TWO STORIES OF TAXATION OF CAPITAL

Erik Nelson

16 Lewis & Clark L. Rev. 1049 (2012)

The discussion on whether and to what to degree to tax wealth and capital in the United States is as old as the country itself. This Comment analyzes the debate and its history through the lenses of two different general theories of property. The first is a Lockean ideal of the sanctity of private property and capital. The second focuses on the role of the community in the creation of capital and the ramifications that it has for taxation. Both stories can be traced from the very beginning of income taxation in the United States to current debates on capital gains and wealth transfer taxes. Through this Comment, I seek to better understand these theories and, through them, better understand the debates on taxation of capital in which they are used.

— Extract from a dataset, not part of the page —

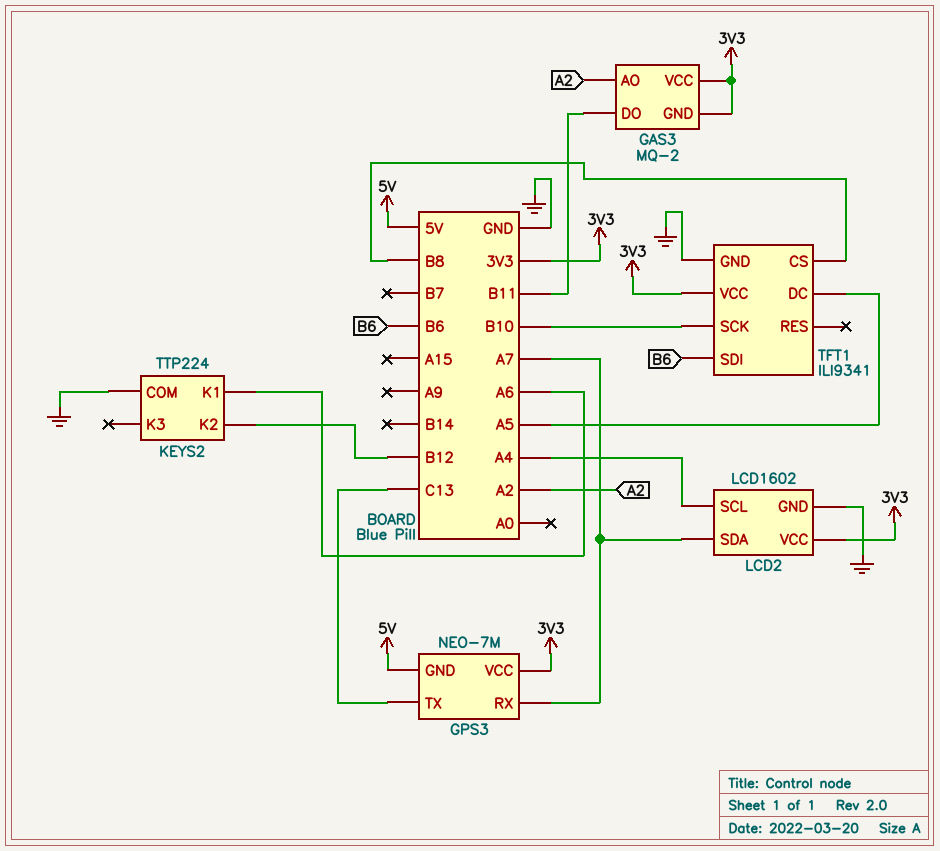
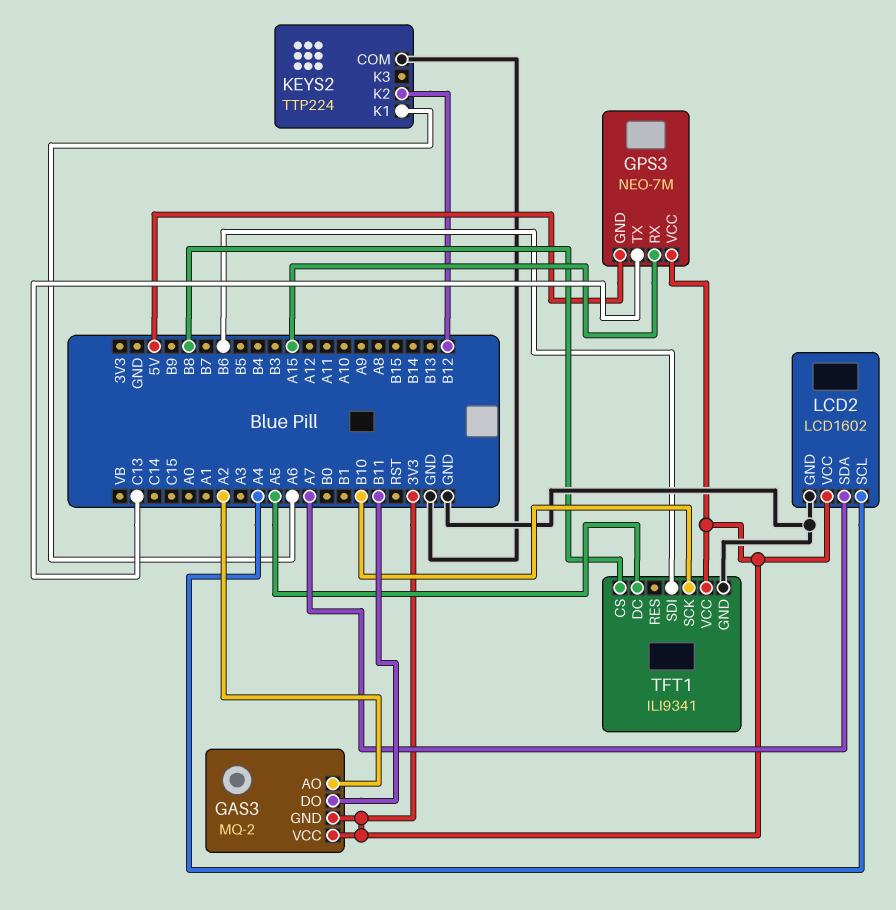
GPS3 pin RX: A7 -> A15

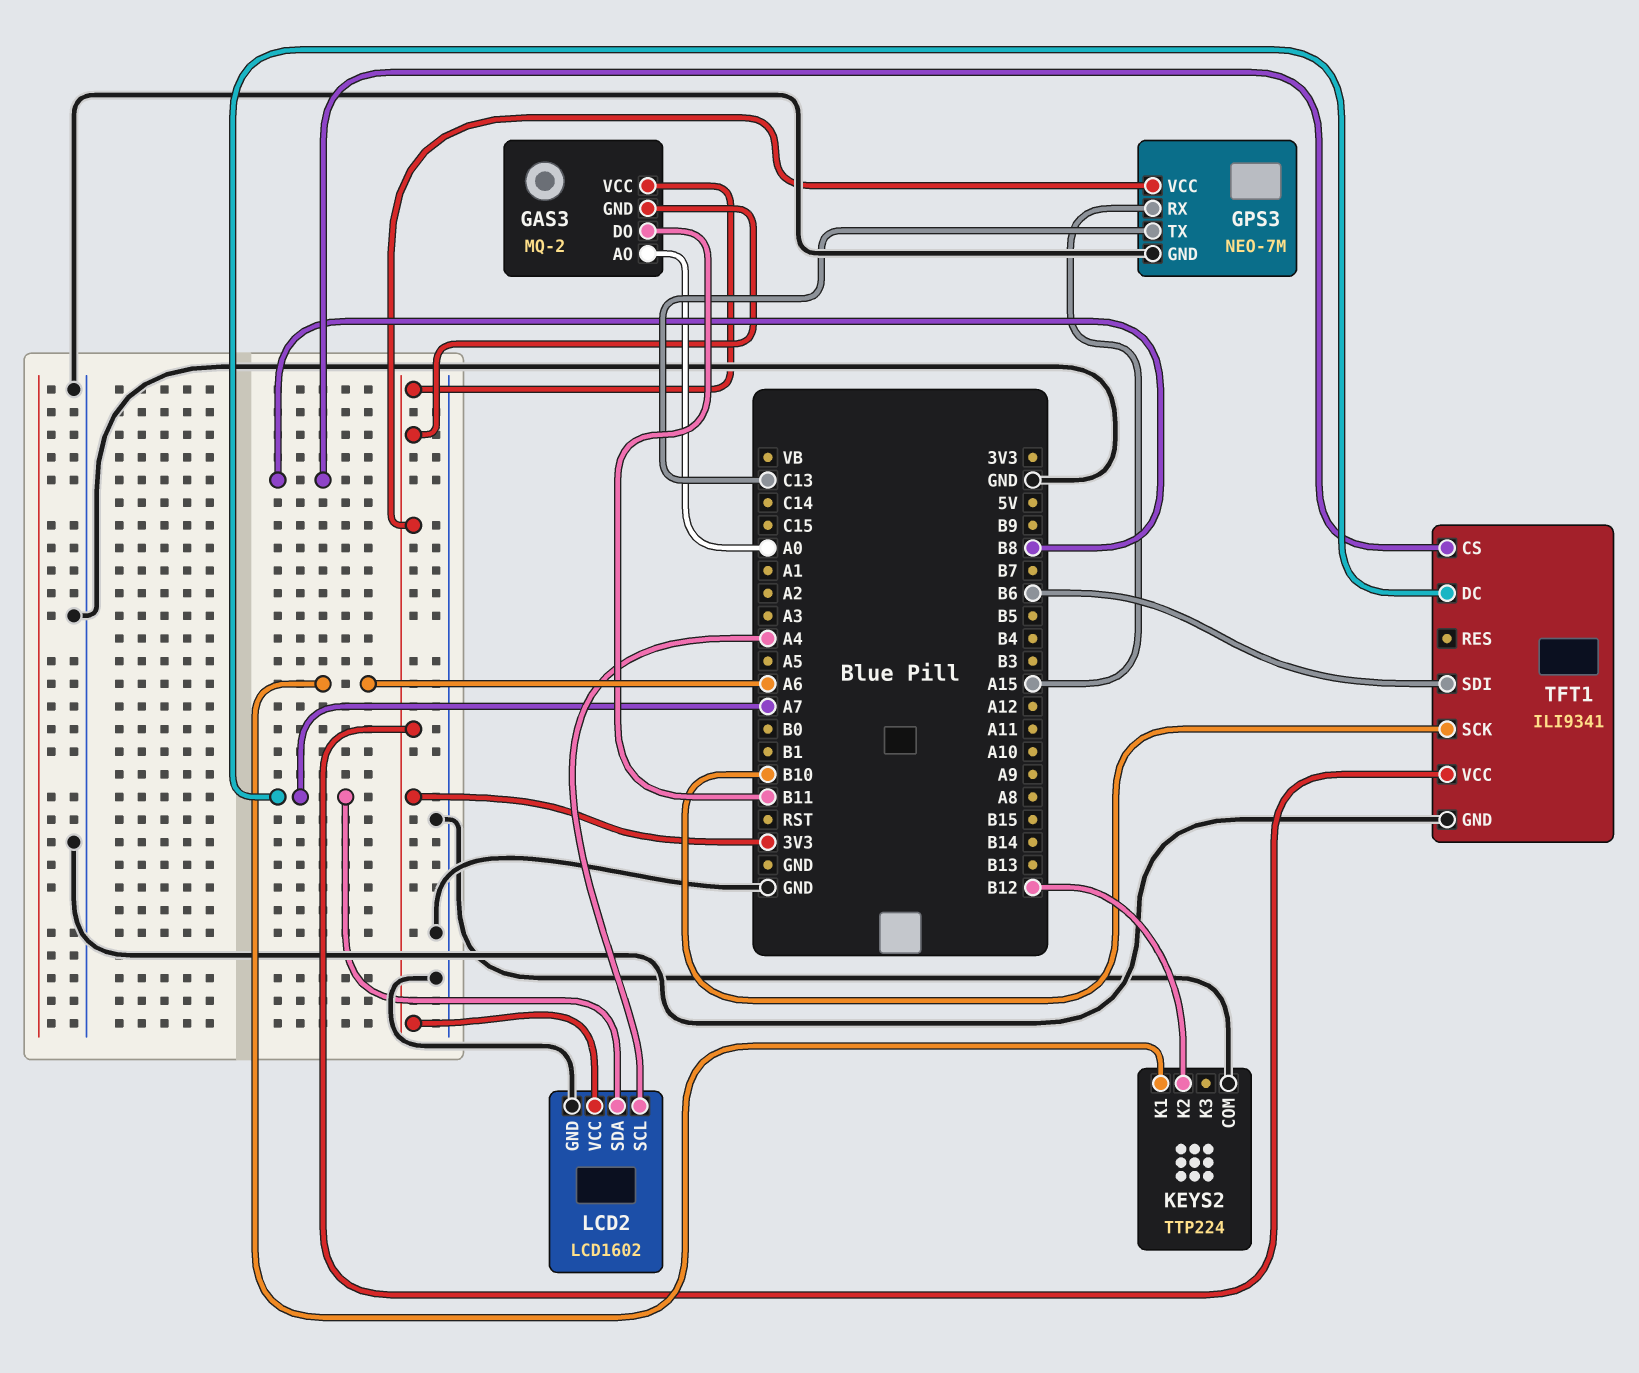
GAS3 pin AO: A2 -> A0
GPS3 pin GND: 5V -> GND
TFT1 pin DC: A5 -> A7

LIABILITY AND SALVAGE: TITANIC JURISPRUDENCE IN UNITED STATES FEDERAL COURT

Matthew E. Zekala

16 Lewis & Clark L. Rev. 1075 (2012)

On May 31, 1911, the R.M.S Titanic was launched from the Harland & Wolff shipyard in Belfast, Ireland. On August 15, 2011, the District Court for the Eastern District of Virginia awarded R.M.S. Titanic, Inc., an in specie salvage award for artifacts recovered from the wreck of the Titanic. One hundred years after its launch, the Titanic still is perhaps the most famous ship in modern history and, despite its British ownership and loss in international waters, the sinking and salvage of the ship has been heavily litigated in United States courts. This Comment examines the legal history of the Titanic’s admiralty jurisprudence in United States federal courts, beginning with the shipowner’s effort to limit its liability, and culminating with an analysis of the eighteen-year litigation that led to the salvage award. This Comment argues that public policy is best served by court-supervised salvage awards and that recovery and restoration of historical artifacts is neither “exploitation” nor “grave robbing” as some detractors have maintained. Salvors such as R.M.S. Titanic, Inc., should be recognized for performing a valuable public service—the preservation of cultural treasures that otherwise would be lost to the natural elements—through judicially supervised compensation that provides adequate protection for wreck sites and recovered artifacts. As newer and better underwater exploration technology becomes available, more wrecks will be discovered and known wrecks that currently are inaccessible may be explored. It is important to provide incentives to those willing to assume the risks involved in this type of recovery, and clear guidance from the courts is essential for would-be salvors to evaluate whether to undertake a particular project. Judicial oversight also protects the public interest by regulating the treatment of the historical wrecks, limiting the types of artifacts that may be recovered, and controlling how those artifacts are displayed. The salvor makes a bargain with the court—the salvor is granted exclusive access to a wreck site but may not simply sell the artifacts to the highest bidder, which could deprive access to the public. The salvage award granted in R.M.S. Titanic, Inc. v. The Wrecked and Abandoned Vessel represents a sensible approach that should be adopted for yet-to-be-explored historical shipwrecks.